Proposition d'étendre le champ d'application des AD à des peines plus courtes
La durée minimale actuelle de 20 jours est maintenue dans la révision du droit des sanctions. En deçà, l'utilisation d'un AD n'est pas possible. Cela est d'autant moins grave qu'il existe le plus souvent des alternatives telles que le travail d'intérêt général. Pourtant, il est des cas où des peines fermes de courte durée sont prononcées, mais pour lesquels une incarcération serait contre-productive. Les cas de ce genre seront d'ailleurs plus fréquents en raison de la révision du droit des sanctions, le but déclaré de cette dernière étant en effet d'"encourager" le nombre de peines privatives de liberté (sans sursis). Par ailleurs, n'oublions pas que, dans la pratique, un AD obéit à un impératif économique : les dépenses liées à l'installation des appareils et au traitement des données du système ne seraient pas judicieuses pour deux ou trois journées. Notons tout de même que, grâce aux nouveaux appareils, qui entraînent beaucoup moins de frais d'installation, le seuil de rentabilité économique a fortement baissé. Dans le même temps, les coûts de détention ont augmenté ; le seuil de rentabilité économique d'une incarcération est actuellement inférieur à une semaine. Quoi qu'il en soit, la Confédération peut très bien laisser aux cantons le soin de mener ces réflexions. Le Grand Conseil propose une durée plancher de cinq jours. Pour le travail externe ou le travail et le logement externes, il estime que le minimum peut être nettement abaissé et considère une durée minimale d'un mois comme appropriée.
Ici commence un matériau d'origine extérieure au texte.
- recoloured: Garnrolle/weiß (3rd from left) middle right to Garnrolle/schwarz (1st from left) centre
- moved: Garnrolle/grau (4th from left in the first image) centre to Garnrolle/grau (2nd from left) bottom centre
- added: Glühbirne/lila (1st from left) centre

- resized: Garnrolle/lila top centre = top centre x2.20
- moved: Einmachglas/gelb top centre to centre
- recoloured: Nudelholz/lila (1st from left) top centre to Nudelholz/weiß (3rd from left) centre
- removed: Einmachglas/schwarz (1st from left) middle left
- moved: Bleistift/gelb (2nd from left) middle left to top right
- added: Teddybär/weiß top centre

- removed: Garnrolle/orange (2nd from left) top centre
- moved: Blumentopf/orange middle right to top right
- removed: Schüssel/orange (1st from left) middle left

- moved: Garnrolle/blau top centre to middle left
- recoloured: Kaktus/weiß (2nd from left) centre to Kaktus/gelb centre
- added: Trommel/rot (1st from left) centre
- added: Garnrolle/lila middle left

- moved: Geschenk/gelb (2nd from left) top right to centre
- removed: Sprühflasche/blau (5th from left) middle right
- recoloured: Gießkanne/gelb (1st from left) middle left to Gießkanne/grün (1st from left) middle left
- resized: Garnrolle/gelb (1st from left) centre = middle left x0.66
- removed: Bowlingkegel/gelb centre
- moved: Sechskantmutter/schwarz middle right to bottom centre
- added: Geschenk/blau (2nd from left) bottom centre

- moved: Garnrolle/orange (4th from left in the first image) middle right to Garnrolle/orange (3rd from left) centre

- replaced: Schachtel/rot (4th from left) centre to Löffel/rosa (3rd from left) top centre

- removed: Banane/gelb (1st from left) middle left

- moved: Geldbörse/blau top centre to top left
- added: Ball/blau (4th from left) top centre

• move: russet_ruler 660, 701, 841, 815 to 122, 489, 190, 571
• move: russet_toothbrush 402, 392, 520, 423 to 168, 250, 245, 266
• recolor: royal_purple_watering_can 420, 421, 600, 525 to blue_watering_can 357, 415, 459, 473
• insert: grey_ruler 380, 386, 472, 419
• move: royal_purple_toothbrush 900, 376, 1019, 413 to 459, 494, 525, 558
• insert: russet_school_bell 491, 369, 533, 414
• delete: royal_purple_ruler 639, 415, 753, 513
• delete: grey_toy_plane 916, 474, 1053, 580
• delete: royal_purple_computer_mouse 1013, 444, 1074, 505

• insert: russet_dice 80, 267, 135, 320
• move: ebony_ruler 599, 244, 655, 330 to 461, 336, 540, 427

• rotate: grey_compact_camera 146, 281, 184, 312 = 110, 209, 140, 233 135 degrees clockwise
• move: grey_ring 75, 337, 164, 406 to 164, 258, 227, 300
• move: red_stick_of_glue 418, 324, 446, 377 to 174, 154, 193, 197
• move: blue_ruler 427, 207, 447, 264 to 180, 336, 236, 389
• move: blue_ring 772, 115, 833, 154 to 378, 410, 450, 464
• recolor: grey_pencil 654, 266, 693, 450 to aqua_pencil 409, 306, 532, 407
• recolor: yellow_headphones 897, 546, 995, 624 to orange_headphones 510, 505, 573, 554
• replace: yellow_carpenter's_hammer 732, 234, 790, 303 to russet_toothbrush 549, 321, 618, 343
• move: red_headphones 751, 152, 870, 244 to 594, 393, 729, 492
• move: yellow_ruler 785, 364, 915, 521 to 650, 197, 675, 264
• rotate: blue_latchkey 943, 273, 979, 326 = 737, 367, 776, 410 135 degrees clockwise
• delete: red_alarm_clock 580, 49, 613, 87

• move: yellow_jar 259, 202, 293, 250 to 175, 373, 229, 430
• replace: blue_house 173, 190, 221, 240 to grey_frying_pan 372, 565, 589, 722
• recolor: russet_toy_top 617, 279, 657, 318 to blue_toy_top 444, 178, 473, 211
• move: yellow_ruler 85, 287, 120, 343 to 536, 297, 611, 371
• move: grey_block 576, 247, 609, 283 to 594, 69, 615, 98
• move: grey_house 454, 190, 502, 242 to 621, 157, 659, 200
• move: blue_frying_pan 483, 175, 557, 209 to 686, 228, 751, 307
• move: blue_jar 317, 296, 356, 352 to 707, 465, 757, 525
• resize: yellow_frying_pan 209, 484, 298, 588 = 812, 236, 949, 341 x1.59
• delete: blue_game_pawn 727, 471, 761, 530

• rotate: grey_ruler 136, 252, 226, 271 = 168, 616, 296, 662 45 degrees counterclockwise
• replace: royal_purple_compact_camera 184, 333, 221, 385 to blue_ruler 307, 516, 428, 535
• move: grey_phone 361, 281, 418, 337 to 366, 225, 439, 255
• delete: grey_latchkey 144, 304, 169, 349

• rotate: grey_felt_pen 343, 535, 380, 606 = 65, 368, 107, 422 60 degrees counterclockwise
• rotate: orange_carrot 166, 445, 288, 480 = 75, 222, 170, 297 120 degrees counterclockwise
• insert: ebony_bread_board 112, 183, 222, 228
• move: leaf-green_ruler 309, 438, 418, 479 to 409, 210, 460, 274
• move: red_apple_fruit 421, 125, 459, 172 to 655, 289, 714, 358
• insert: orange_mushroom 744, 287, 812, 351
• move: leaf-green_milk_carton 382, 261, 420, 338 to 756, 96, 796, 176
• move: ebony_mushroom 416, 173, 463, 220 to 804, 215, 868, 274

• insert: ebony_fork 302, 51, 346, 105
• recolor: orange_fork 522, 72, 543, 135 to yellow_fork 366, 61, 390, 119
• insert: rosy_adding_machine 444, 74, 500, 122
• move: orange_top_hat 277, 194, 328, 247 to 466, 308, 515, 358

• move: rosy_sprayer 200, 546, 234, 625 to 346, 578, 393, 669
Autres effets positifs des AD
La décision d'étendre le champ d'application des AD résulte en premier lieu des expériences très positives quant au but principal visé : empêcher ou, du moins, réduire les effets négatifs de la détention. Cependant, les AD offrent de clairs avantages économiques, car ils sont beaucoup moins onéreux que l'incarcération : leurs coûts sont inférieurs de plus de moitié à ceux générés par la semi-détention et de plus de 30 % à ceux de la détention ordinaire. Pour l'exécution d'une peine de 18 mois, cela correspond, par exemple, à une économie de plus de 120 000 francs, somme qui, en des temps de budgets serrés, n'est pas négligeable. En outre, ce système est bienvenu pour atténuer la pénurie de places de détention dans les établissements pénitentiaires.